Rolling stone's "Last Junkie" video article

Rolling Stone Magazine
by Jill Hamilton
September 4, 1997


Rising right and early at 1 p.m., Courtney Taylor, singer and guitarist for the Dandy Warhols, is almost ready to talk about the new video for “Not If You Were The Last Junkie On Earth.”
“I just woke up, and I’m stoned, and my vocabulary is not even… handy right now,” he says.
The clip in question is what you might expect from a decadent outfit like the Warhols. “It was a big, tacky, pink, funsy, everybody-behaving-like-big-sillies party,” says Taylor. To go with the catchy refrain of “I never thought you’d be a junkie because heroin is so passé,” the video is set up like a demented game show, complete with a frenetic host and a Vanna White type who displays the prizes of heroin life: a crashed car, a hearse and a pair of tombstones. There’s also a mime who spends the video retching into a water-spouting toilet.
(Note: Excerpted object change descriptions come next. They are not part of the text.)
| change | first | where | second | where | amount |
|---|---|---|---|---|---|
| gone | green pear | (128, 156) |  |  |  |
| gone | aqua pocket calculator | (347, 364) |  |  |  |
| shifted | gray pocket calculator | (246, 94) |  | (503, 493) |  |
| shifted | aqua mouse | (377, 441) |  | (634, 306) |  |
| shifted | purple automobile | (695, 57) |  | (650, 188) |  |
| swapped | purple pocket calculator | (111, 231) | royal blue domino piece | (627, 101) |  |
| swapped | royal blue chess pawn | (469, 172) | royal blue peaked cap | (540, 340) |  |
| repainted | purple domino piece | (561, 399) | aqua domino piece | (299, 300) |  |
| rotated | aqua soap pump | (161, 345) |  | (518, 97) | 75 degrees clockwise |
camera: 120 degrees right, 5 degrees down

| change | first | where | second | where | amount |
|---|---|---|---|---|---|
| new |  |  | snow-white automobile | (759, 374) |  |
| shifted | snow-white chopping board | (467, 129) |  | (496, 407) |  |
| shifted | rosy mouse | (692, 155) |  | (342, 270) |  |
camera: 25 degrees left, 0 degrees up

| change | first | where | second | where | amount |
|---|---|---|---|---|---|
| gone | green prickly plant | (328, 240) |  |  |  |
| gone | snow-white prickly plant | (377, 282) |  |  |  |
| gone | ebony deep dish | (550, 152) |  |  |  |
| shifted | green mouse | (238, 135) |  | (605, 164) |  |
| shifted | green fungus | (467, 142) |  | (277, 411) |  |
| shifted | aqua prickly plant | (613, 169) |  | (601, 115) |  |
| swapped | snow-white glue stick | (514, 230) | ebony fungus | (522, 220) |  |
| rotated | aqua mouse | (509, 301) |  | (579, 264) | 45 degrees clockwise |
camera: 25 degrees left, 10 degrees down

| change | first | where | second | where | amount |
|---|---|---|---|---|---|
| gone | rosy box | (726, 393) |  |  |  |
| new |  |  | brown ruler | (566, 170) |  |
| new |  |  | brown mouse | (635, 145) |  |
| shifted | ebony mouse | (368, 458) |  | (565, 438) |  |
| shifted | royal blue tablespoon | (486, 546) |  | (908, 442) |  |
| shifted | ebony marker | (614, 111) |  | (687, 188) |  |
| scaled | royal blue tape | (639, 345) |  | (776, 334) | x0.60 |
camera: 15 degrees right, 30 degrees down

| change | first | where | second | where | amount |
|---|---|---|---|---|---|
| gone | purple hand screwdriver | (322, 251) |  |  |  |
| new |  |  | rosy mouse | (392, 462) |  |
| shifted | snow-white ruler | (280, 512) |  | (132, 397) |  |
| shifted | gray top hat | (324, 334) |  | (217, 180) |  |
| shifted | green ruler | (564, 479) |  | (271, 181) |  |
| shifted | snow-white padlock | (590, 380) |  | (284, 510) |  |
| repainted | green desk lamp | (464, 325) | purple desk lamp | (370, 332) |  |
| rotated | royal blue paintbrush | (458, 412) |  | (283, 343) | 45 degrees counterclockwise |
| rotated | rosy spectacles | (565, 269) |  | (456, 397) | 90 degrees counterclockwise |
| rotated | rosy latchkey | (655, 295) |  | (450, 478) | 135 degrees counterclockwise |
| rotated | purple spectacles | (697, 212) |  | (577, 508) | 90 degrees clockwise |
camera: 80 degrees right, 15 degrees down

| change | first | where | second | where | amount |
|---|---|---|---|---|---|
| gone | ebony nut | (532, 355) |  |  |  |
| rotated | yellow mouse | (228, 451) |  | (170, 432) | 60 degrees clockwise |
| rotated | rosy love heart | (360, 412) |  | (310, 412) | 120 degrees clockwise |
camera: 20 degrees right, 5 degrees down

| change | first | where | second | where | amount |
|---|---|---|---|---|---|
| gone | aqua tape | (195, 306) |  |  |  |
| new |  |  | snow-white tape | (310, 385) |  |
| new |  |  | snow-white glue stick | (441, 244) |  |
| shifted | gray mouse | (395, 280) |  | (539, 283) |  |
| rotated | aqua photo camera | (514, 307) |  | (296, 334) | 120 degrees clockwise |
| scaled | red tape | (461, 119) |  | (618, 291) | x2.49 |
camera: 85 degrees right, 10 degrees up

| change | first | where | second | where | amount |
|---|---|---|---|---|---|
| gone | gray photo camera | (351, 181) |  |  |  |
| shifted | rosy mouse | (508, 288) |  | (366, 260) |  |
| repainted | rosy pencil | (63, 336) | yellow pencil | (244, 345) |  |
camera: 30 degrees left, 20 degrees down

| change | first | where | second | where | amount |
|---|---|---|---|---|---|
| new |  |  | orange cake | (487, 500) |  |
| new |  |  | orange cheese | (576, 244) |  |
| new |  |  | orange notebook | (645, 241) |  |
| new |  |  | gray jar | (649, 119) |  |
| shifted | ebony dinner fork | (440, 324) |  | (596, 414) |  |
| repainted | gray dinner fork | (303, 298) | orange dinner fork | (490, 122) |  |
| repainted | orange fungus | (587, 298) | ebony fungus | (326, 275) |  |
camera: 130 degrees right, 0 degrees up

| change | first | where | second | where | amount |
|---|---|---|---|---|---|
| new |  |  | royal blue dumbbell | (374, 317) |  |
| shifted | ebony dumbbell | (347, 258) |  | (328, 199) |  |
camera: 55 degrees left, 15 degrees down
Then there’s the troupe dressed in 1908s finery doing extra-crazed versions of ‘80s dance moves, “from when videos were new and breaking all kinds of ground,’ explains Taylor. “Michael Jackson’s ‘Thriller,’ Pat benatar’s ‘Love Is A Battlefield.’ Very, very hot.”
But in art there must be pain. In a scene that was cut, an enthusiastic dancer did a backflip, catching a shin in the camera. After being bandaged, he made it back for the final scenes. Then there was that mime. “you know, he gave it his all,” says Taylor. “He retched so hard and so long that he totally threw up.”